Set your mind and the rest will follow

I enjoy my morning walk to work. For about thirty minutes I am able to clear my head, think and relax before I start my day. Fresh air and exercise without the stress of bumper-to-bumper traffic, stoplights and stressed out drivers. We all make choices and mine was to arrange my life in such a way so that I don’t need a vehicle. This allows me to enjoy what I have mentioned above all the while saving me a ton of money on travel expenses.

This article estimates the average savings of not having a vehicle at $5,250 per year.

On my walk to work this morning there were several things that caught my attention. Being that we all want to be positive role models for our children as discussed in a previous post. I observed a few interesting things;

I walked by a man that was watering the road in front of his house. I would have thought he was washing it but in this case the city had just removed the top layer of asphalt in preparation for repaving. As I continued to walk down the street and past his home I struggled to find a reason why he would be doing this. I never did figure it out. He was friendly enough saying hello as I passed by while uselessly pouring gallons of water onto the road and into the storm drain. Wasting his time and a valuable resource.


A few blocks over I passed the same late model Toyota land cruiser V8 SUV that I have seen several mornings in the past. Parked at the side of the road idling its V8 engine while unoccupied. In fact I rarely see the driver and this day I made it to the end of the block and out of site without seeing anyone. I think we all know on a spring day idling a new vehicle for 10 minutes is not only pointless it is also harmful to the environment, wasteful, inefficient and creates an unnecessary expense.


A little bit further down the same block I observed a large mobile storage container in the driveway of a home. I wondered how these people accumulated so much valuable stuff that they needed to store it offsite so that they could (not) use it in the future. Certainly the topic of a future post, I feel that obtaining too much stuff in the first place leads to not only an empty wallet but added stress in managing and getting rid of, replacing and maintaining what you have acquired.

It is how we program our minds. Sometimes our minds are programmed without us knowing by our environment, the media, out parents and our peers. We need to understand that we can control our programming.

Financial security is all about how we think. What is our mind set? Most of us don’t have the awareness that if we do things a little bit differently on a day-to-day basis we can progress towards financial independence. We need to make the small decisions each and every day that will affect the bigger picture, scrutinize everything we do.


In spite of the above I did find some encouragement. I did see a few rational souls doing things just a little but differently than the majority of the insane population nowadays. There were a few people walking to work and many more waiting for the bus. I was also excited to see a few people commuting by bicycle even though it was not prime cycling weather.

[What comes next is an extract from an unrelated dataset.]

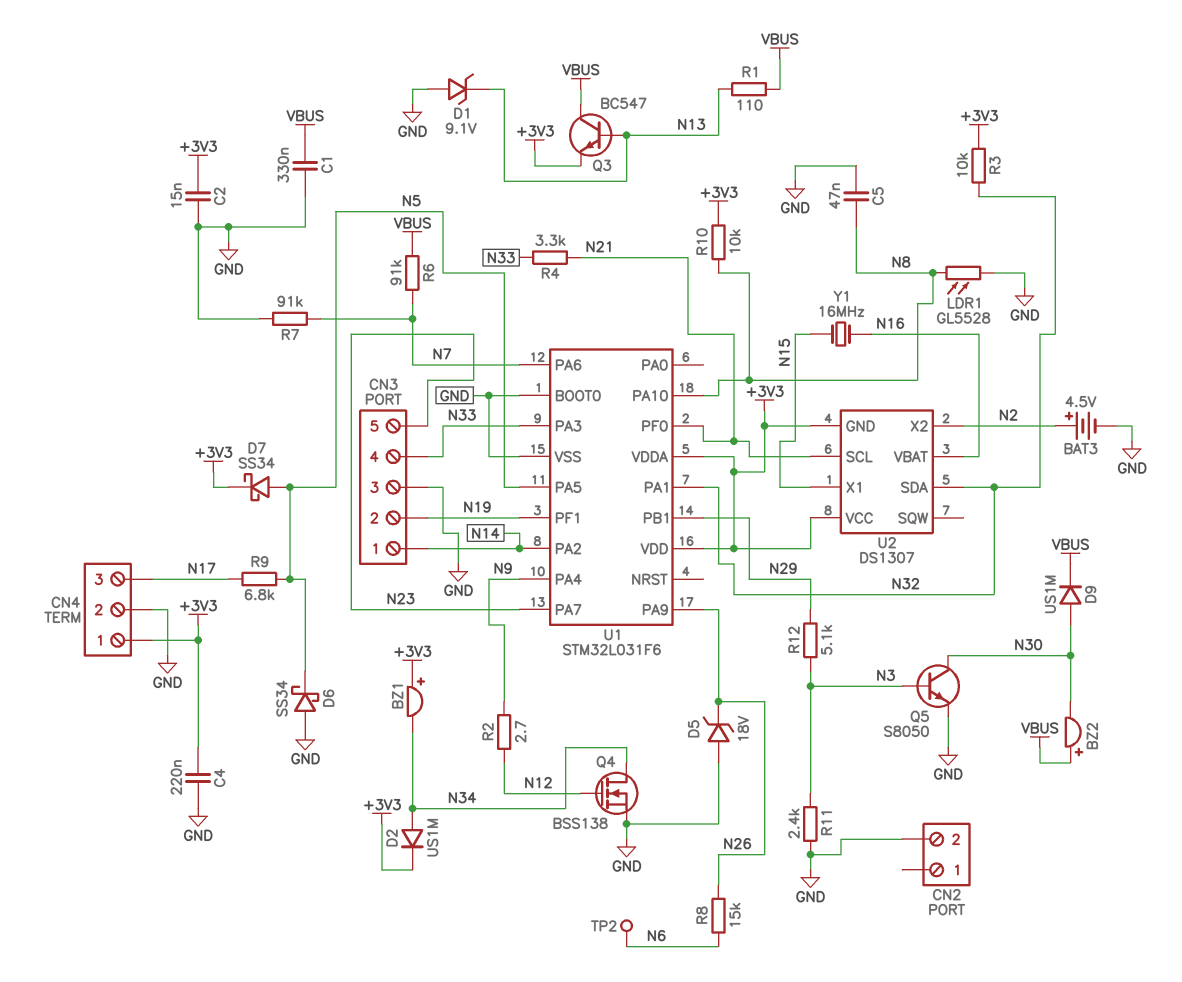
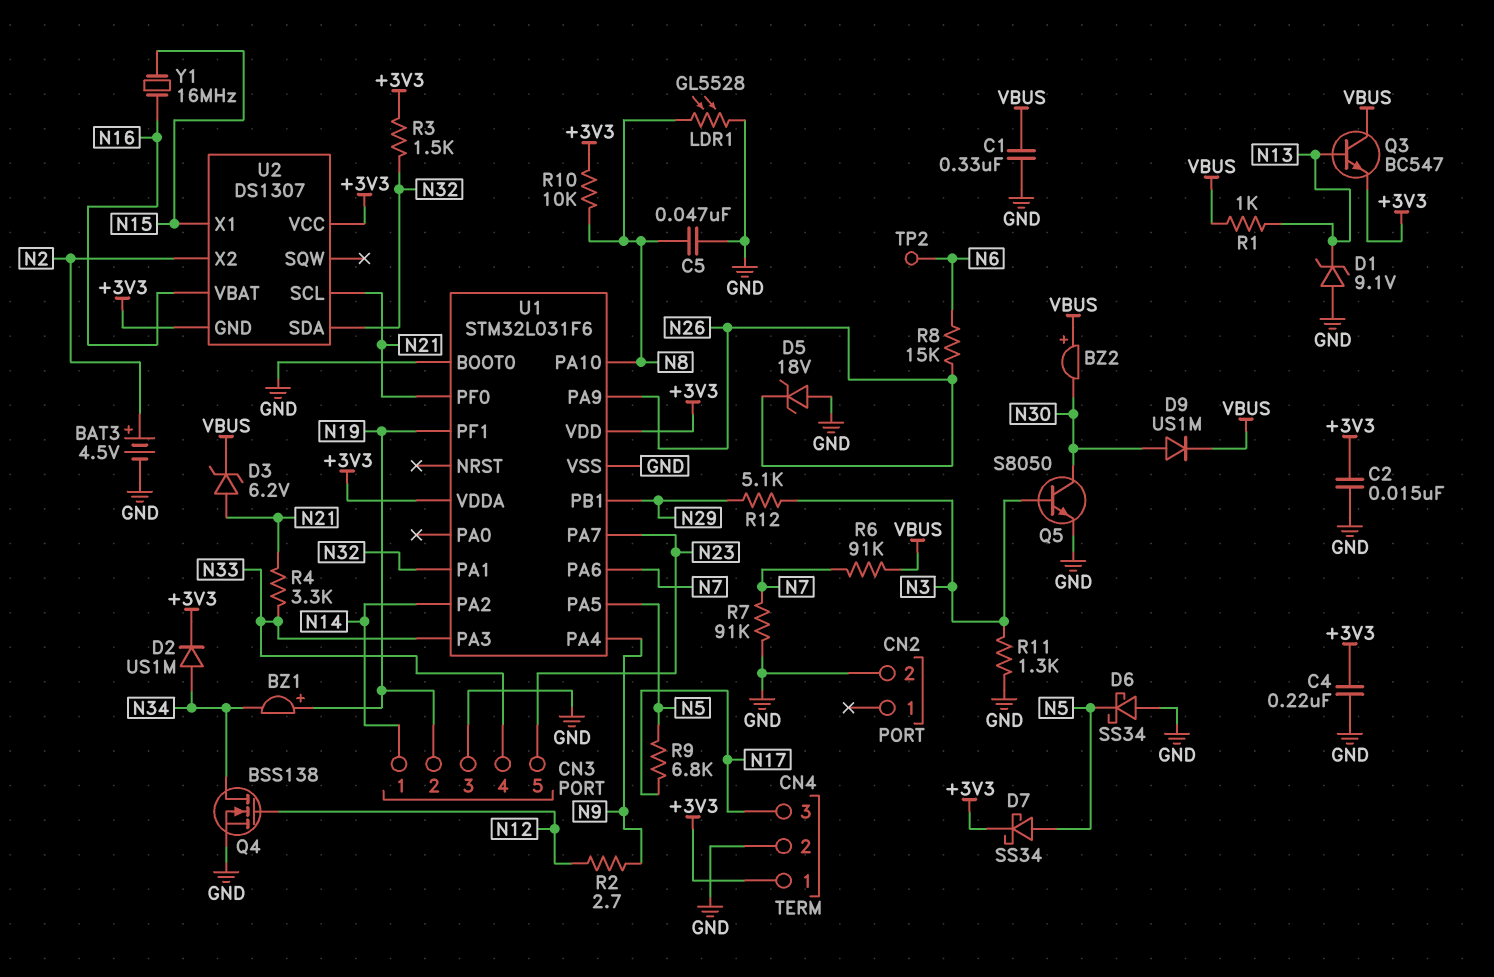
BZ1: buzzer (plus +3V3, minus N34) -> buzzer (plus N19, minus N34)
D3: none -> zener 6.2V (A N21, K VBUS)
R1: 110 (N13, VBUS) -> 1k (N13, VBUS)
R3: 10k (+3V3, N32) -> 1.5k (+3V3, N32)
R11: 2.4k (GND, N3) -> 1.3k (GND, N3)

Are these people taking the bus, cycling and walking because they can’t afford a car or because they have made a choice to be smarter travellers of commuters? I could make the choice to buy a $50,000 car to drive me the 2 miles to work, possibly financing the vehicle on credit. (I didn’t include the cost of borrowing above) I have chosen a better way.


It is important to look at all aspects of our lives and see if what we do is serving us and driving us towards our goals? Is what we do on a regular basis getting us closer to financial independence? And more importantly are we aware of the example we are setting for our children? We are constantly judging others but I believe our kids are always judging us. Our children take their queues from the way we act so it is important that we act in the in a way we want them to follow.